It is now nearing the end of November, and I believe I have made a small impact on the lives of a few students here in the Alternative Learning Center.
I’ve only had a few referrals sent to me for behavioral reconstruction: drug use, fighting, insubordination. And with each of these cases, no matter why they come to me, the main focus is to keep them up-to-speed with their academic work so that when they get back into the classroom, it’s like they never left.
We also spend about a period or 2 a day talking about real-life discussions, usually based around why they might be in my room in the first place. This is our Character Education time. For example, with the students that made bad decisions regarding drugs, I found some (corny) videos about teen drug use on Discovery Streaming. Corny as they may have been, it gave us great discussion points.
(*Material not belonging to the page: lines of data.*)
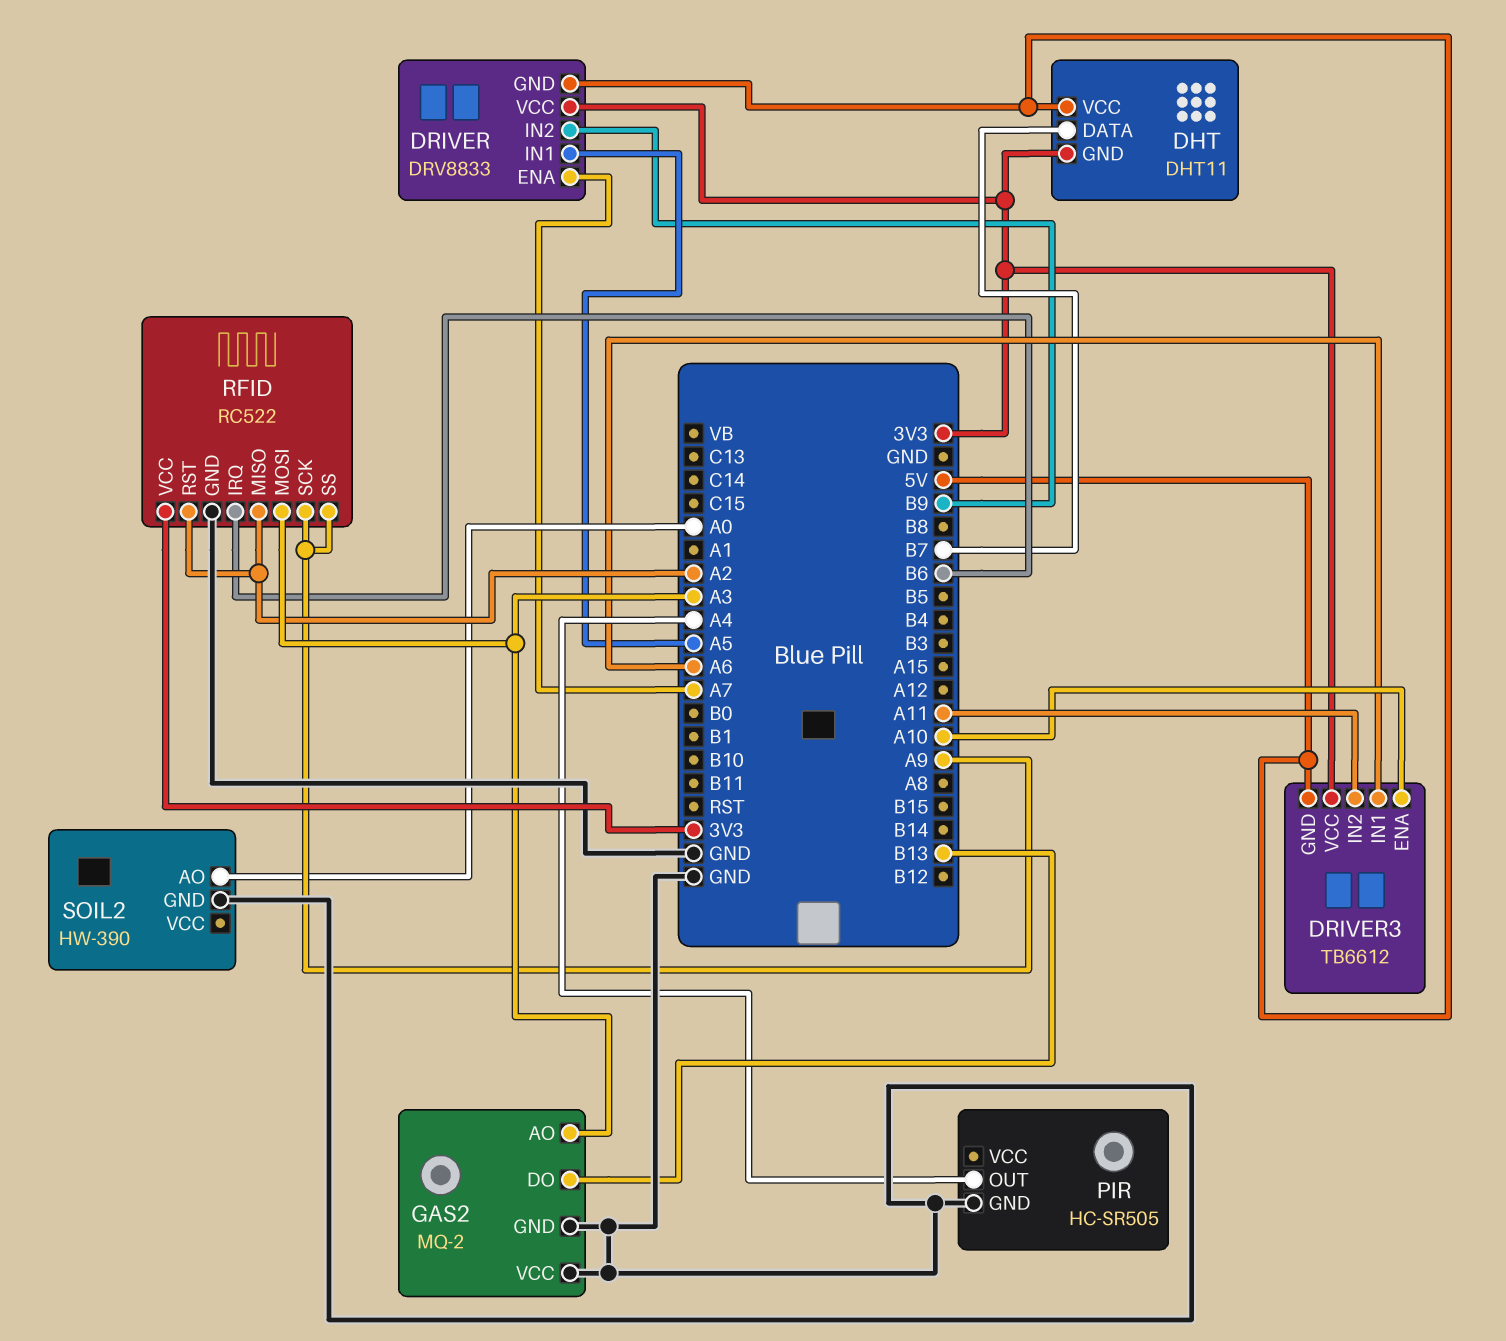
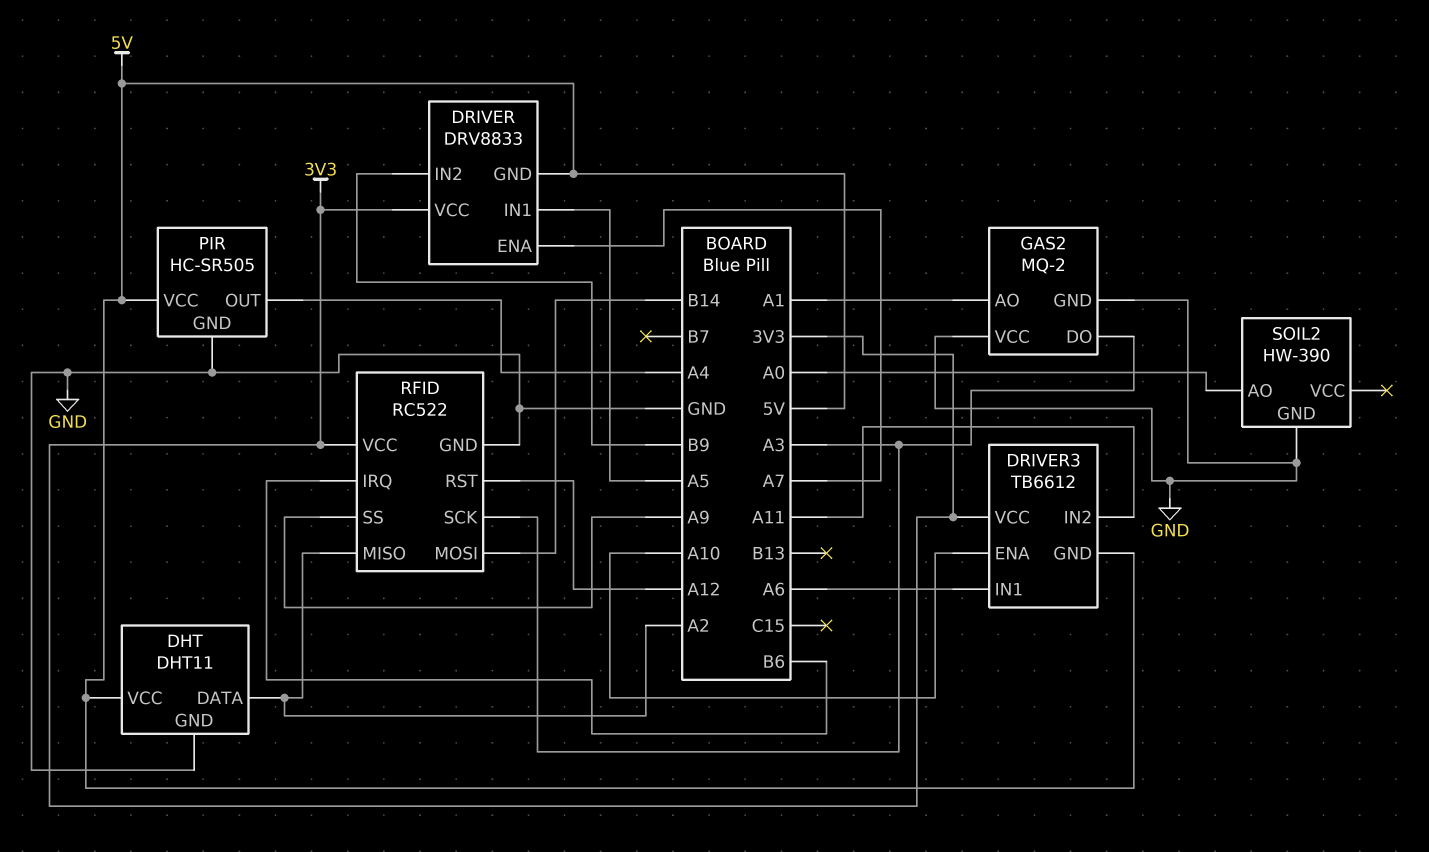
DHT pin DATA: B7 -> A2
DHT pin GND: 3V3 -> GND
GAS2 pin AO: A3 -> A1
GAS2 pin DO: B13 -> A3
PIR pin VCC: none -> 5V
RFID pin MOSI: A3 -> B14
RFID pin RST: A2 -> A12
RFID pin SCK: A9 -> A3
There was a part in the video that talked about parents who use drugs, and how it effects their children. I told them as we started that section that I was not playing it because I thought badly of their parents. I was playing it because with the teen pregnancy rate on the rise, odds are they’ll be parents before long, and need to consider it from the parent’s point of view, bringing in a whole new discussion topic.
There are also people that get referred to me for academic reasons. I see several students for help in preparing for the January New York State Regents. They’ve struck deals with the principal and the teacher for credit recovery (I failed a class, instead of taking it again, I’ll get a crash-course in what I need to pass the Regents, and move on to other things come Spring). Those are students that I am scheduled to see on a regular basis. Then there are the students who I get a head’s up about from their teachers, saying that they’re on the verge of failing, and maybe they just need some extra support. I usually have to hunt those students down in their study halls, because 80% of the time, the students that need help don’t want to ask for it. Our school also puts out a weekly list of who is failing what classes, and how many. I have made it my goal to focus on students that are failing 3 or more subjects to help to shorten this list. Of course, sometimes my schedule is a little full to put my full attention on this dire task.
In all of these situations in which I’m seeing students, first and foremost I try to show them that I care. Many of the students that come to me have lost hope long ago. They cannot see the light at the end of the high school tunnel. Sometimes they need help realizing that the “real-world” will be here before you know it, and there’s at least one person in this world (this school?) that cares how you enter it. Sometimes, that can make all the difference.